How do you solve, "A rectangular piece of paper,10cm by 24cm, is folded so that a pair of diagonally opposite corners coincide. Find the length of the crease."

Answer 1

@AZ when you get a chance

Answer 2

you have to find the diagonal.
\[d=\sqrt{24^2+10^2}\]
\[=\sqrt{576+100}\]
\[=\sqrt{676}\]
\[=26\]

Answer 3

The wording of this question confuses me.

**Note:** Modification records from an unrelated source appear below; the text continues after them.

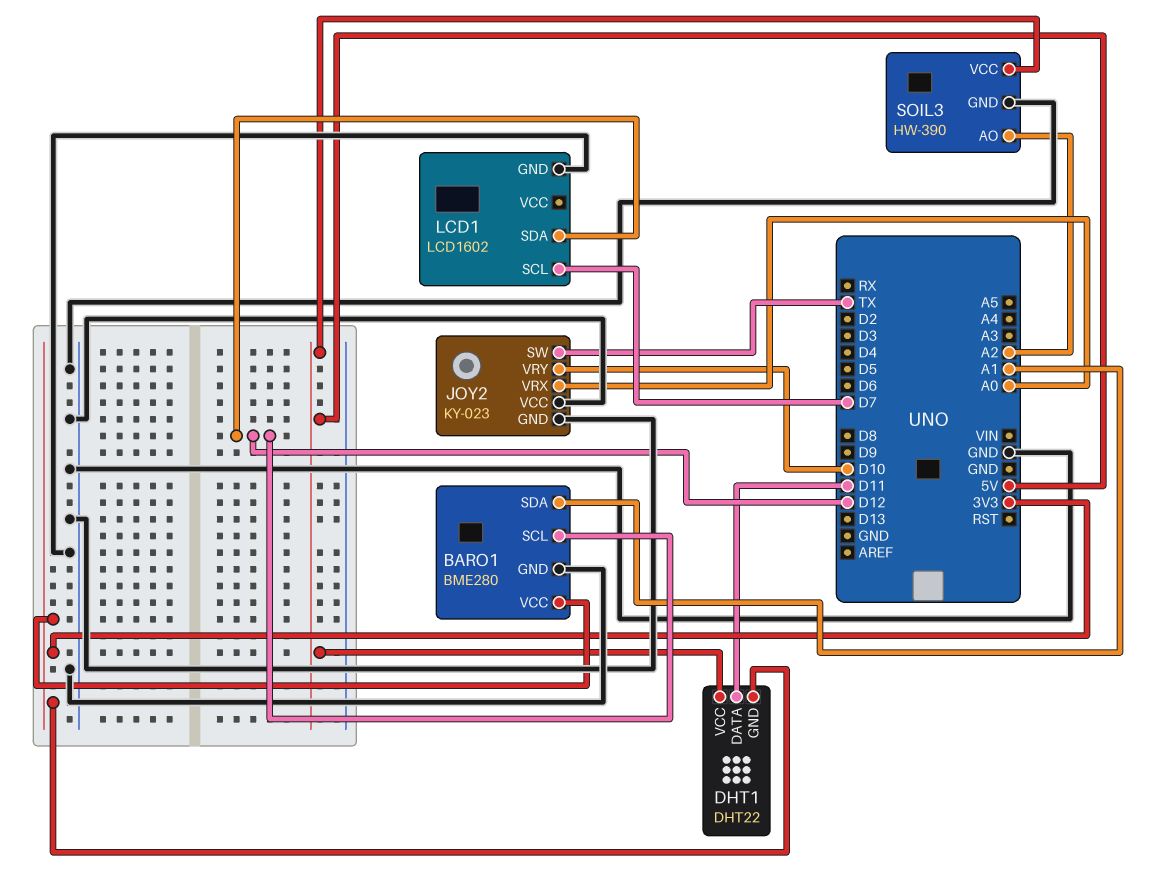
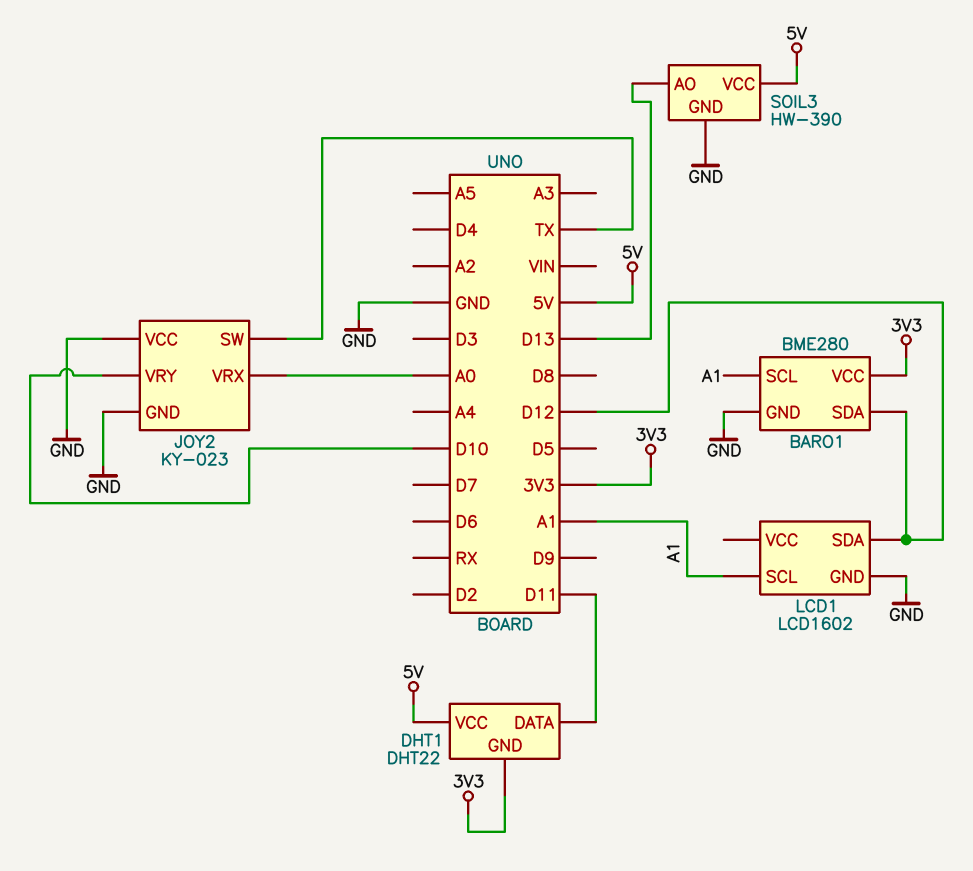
BARO1 pin SCL: D12 -> A1
BARO1 pin SDA: A1 -> D12
LCD1 pin SCL: D7 -> A1
SOIL3 pin AO: A2 -> D13

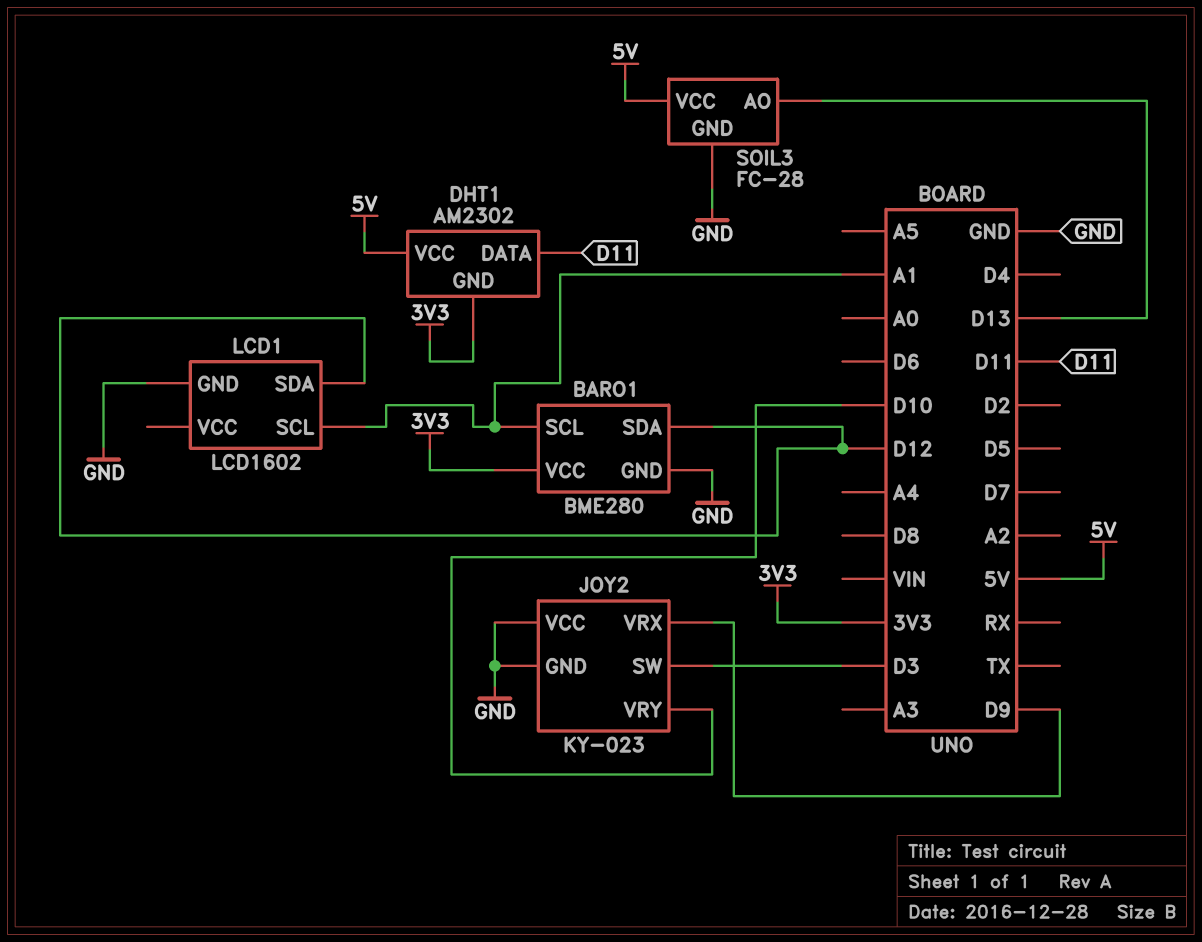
DHT1: DHT22 -> AM2302
JOY2 pin SW: TX -> D3
JOY2 pin VRX: A0 -> D9
SOIL3: HW-390 -> FC-28

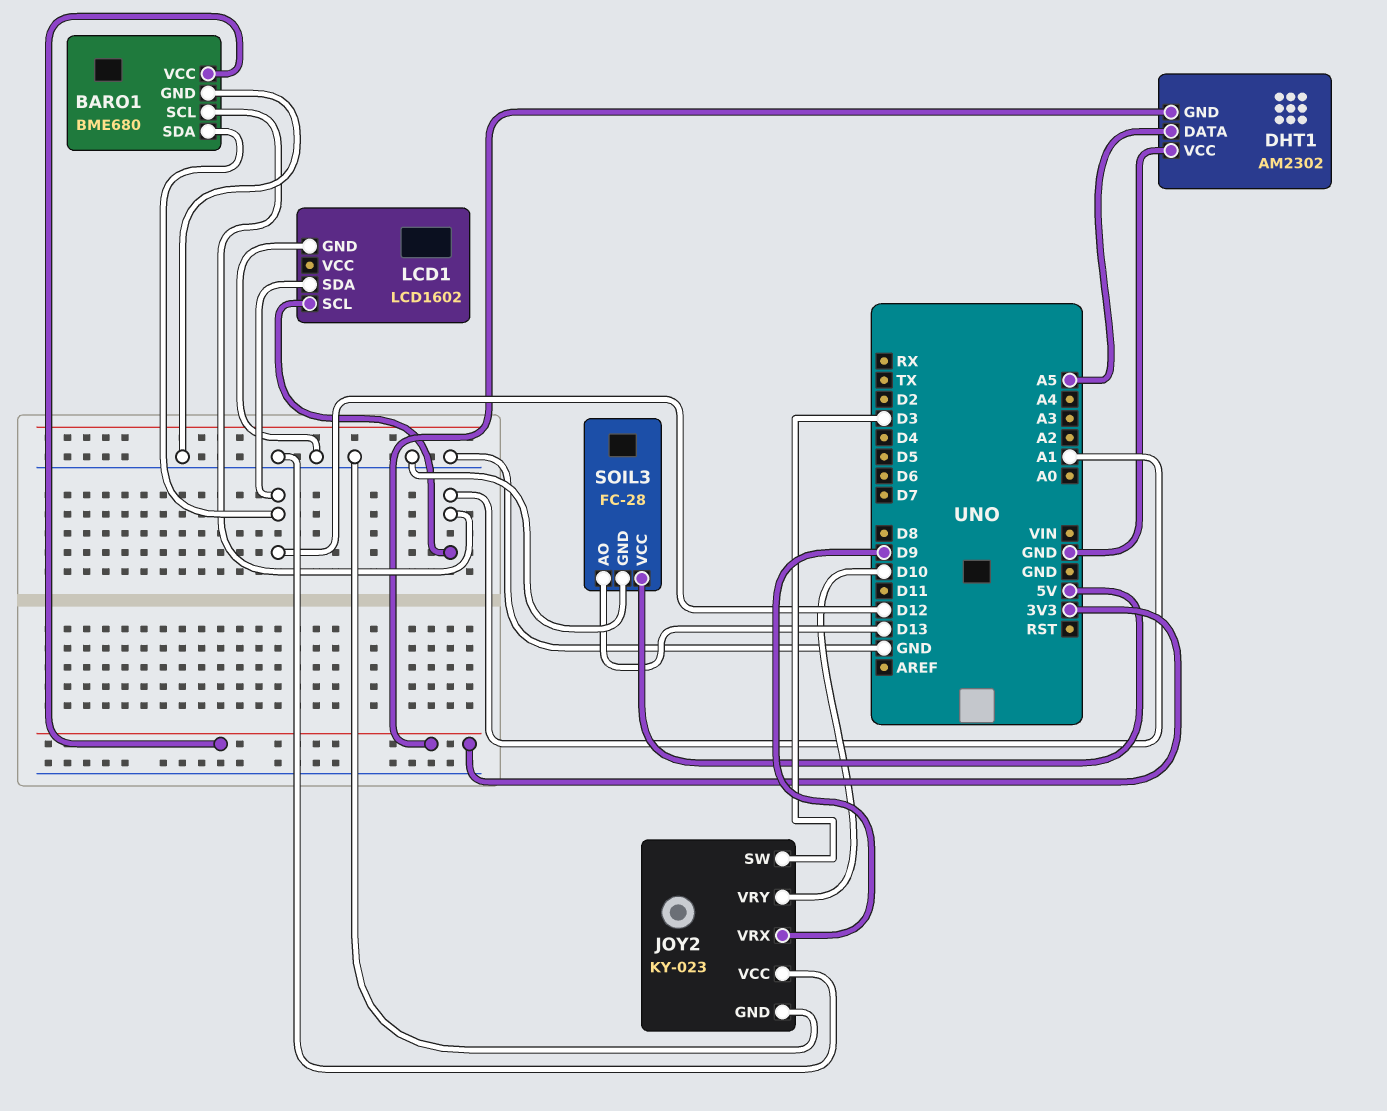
BARO1: BME280 -> BME680
DHT1 pin DATA: D11 -> A5
DHT1 pin VCC: 5V -> GND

At first glance, it seems like they're just asking you to calculate the diagonal of the rectangle (and the numbers work perfectly too since it's a Pythagorean triple) and this would be the simplest solution and this interpretation makes most sense

However, they don't need to be two diagonals from the opposite end as shown in the images on here:
https://questioncove.com/study#/updates/52568d3be4b0ede9e446db69
http://quora.com/A-rectangular-paper-of-4-cm-in-length-and-3-cm-in-width-is-folded-so-that-a-pair-of-diagonally-opposite-vertices-coincide-How-long-is-the-crease-fold-mark-formed

But then this diagram just confuses me
https://math.stackexchange.com/questions/984177/solve-pythagoras-problem-solving

But the question listed here seems more clear and the responses are very clear
https://web2.0calc.com/questions/pythagorean-theorem-help_3

But my head is still trying to wrap around what they're exactly asking for haha

Answer 4

d=AC=26
Join CQ
Let BQ=x
AQ=24-x
PC=24-x
CQ=PC=24-x
\[in~\triangle~CBQ\]
\[(24-x)^2=x^2+10^2\]
\[576+x^2-48x=x^2+100\]
\[48x=576-100=476\]
\[x=\frac{476}{48}=\frac{119}{12}\]
\[24-x=24-\frac{119}{12}=\frac{24 \times 12 -119}{12}=\frac{288-119}{12}=\frac{169}{12}\]
\[y^2=(\frac{ 169 }{ 12})^2-13^2=\frac{ 169^2-169 \times 144 }{ 144}=169(\frac{ 169-144 }{ 144})=\frac{ 169 \times 25 }{ 144 }\]
\[y=\sqrt{\frac{ 169 \times 25 }{ 144 }}=\frac{ 13\times 5 }{ 12 }=\frac{ 65 }{ 12 }\]
\[2y=2\times \frac{ 65 }{ 12 }=\frac{ 65 }{ 6 }\approx 10.833\]
so reqd. length of crease 10.833...